I'm sick again. Gosh. I have no idea what the hell is going on with my immune system. Just yesterday, I lost my voice and had to cancel my hosting at the Amorsolo Festival Opening Night at the Shangri-La Hotel. Right on the heels of my last cancellation at the Palanca Awards. My doctor told me that I'm working myself to the ground. I really need to take a long break and let my body heal.

But nevertheless, at least now I'm given downtime in bed to finally post the entries for my Unbearable Lightness of Being Bakya Contest sponsored by HAPPY FEET! Here are a few samples of what some folks out there consider as "bakya".

Swimming in T-shirts: Bakya

Bringing your own rice cooker on your travels: Bakya.

Datu Puti Vinegar Commercials: Veery Bakya.

Drinking softdrinks/sago-gulaman in plastic bags: Soooo bakya. Guys with one long nail (usually yung hinliliit or pinky): Not sure if it's in the "cute" bakya category or "kadiri" category. But them both together, and it's a double whammy bakya moment.

Wearing socks with slippers, and if the slippers are heeled slippers: Triple Bakya.

Making boso: Bakya. (I think it's more "bastos" than anything else, actually)

Puns and Copyright infringement: Apparently bakya.

Cheesy poses are also very Bakya. Especially when done in a public place.

Here are the written entries:
-Malalaking lata ng biscuit na dinadala ng mga pauwi sa probinsya. (The big cans of biskwit that people bring on buses back to the province.
-Sofa sets covered in plastic for posterity
-Plastic flowers, especially when they have gathered the dust of the centuries. Flowers are meant to wither after their expiry date, oy.
- A rainforest of plastic plants and trees as office decor.
- That blinking cell phone borloloy.
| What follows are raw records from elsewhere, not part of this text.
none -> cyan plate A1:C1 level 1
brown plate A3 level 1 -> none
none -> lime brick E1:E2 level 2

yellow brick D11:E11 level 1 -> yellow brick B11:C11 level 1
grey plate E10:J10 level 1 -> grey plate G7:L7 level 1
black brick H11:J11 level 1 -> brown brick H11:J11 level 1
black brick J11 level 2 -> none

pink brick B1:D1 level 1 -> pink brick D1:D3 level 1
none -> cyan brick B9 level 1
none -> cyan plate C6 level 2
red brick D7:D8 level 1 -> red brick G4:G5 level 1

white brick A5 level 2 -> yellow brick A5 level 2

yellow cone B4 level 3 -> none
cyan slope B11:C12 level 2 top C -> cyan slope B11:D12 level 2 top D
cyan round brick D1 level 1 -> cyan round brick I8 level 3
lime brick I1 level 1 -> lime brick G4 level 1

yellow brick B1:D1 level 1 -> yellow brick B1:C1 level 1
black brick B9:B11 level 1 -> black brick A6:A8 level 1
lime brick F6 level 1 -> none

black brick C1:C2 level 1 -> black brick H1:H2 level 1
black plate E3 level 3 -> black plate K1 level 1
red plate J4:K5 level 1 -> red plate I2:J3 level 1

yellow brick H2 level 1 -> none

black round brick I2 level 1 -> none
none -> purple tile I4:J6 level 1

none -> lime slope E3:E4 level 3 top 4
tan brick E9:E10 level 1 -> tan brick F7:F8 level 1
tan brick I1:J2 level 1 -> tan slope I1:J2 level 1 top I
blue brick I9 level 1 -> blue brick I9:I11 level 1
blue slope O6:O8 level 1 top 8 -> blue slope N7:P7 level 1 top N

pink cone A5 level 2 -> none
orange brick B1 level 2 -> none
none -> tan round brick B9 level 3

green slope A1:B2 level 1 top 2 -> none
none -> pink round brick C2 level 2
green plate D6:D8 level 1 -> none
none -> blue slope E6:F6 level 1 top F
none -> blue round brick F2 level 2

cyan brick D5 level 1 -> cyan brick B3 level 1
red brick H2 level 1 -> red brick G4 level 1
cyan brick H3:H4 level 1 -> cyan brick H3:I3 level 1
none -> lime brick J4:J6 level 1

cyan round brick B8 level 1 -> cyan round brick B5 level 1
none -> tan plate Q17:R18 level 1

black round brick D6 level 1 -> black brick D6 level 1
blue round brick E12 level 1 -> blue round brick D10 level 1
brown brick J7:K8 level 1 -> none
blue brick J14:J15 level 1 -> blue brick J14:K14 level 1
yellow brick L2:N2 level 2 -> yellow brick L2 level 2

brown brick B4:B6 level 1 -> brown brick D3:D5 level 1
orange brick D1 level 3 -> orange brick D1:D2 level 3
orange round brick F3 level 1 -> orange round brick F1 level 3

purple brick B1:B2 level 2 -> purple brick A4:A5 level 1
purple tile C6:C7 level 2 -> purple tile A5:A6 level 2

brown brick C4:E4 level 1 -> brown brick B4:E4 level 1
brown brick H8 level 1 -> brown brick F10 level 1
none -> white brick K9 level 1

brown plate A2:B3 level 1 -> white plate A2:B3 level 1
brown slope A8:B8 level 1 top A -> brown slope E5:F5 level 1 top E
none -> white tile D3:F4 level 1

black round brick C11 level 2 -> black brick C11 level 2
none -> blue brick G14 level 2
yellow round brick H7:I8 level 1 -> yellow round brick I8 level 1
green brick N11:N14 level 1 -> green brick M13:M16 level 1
Aren't the bars enough indicator of how strong the signal is?
- Cheap dashboard decors of the day, the ones that everybody else has
- Moviestar adulation to the point of using his/her cutout pics as bedroom wallpaper
- Asking a movie star's autograph or minding him/her when the celeb is trying very hard to melt in the crowd
- Many Manila's streetlamps, especially those that have lost all sense of proportion.
- Demolition of defining art/architecture and historical heritage sites, then replacing them with high-rises with terrible architecture.
- War and terror as a means to resolve disagreement.
- PR stuff passed off as news.
- Media content that's 90% PR. Repeat after me: Nobody reads PR stuff. (Not the fault of PR writers, though.)
- Giant billboards with certainly unattractive faces. If you decide to invade our public spaces, be sure you look either really gorgeous or holy enough to be adored as god/God/someone godly.
- Tabloids that thrive on nothing but porn, plain tsismis, and other pure forms of sleaze.
- Overdone 'kulots' in singing ballads.
- Fair and brown-skinned ladies who are pug-nosed and bleach their hair blond.
- Polyester barong. No explanations necessary.
- Inserting an incongruous 'h' in one's name to make it sound more foreign and even more foolish. Examples: Romy --> Rhomy. Michael --> Michaehl. You're not Portuguese.
- Not falling in line
- Throwing one's trash in the street.
- Living off other people's misery.
- Show biz personalities who enter politics armed with nothing but little knowledge, skill, and suspicious motives.
And all the rest written here:

Well, so far, these are the entries I have received, I have extended the deadline to October 1, 2008. Hope to get more entries this week. Cheers!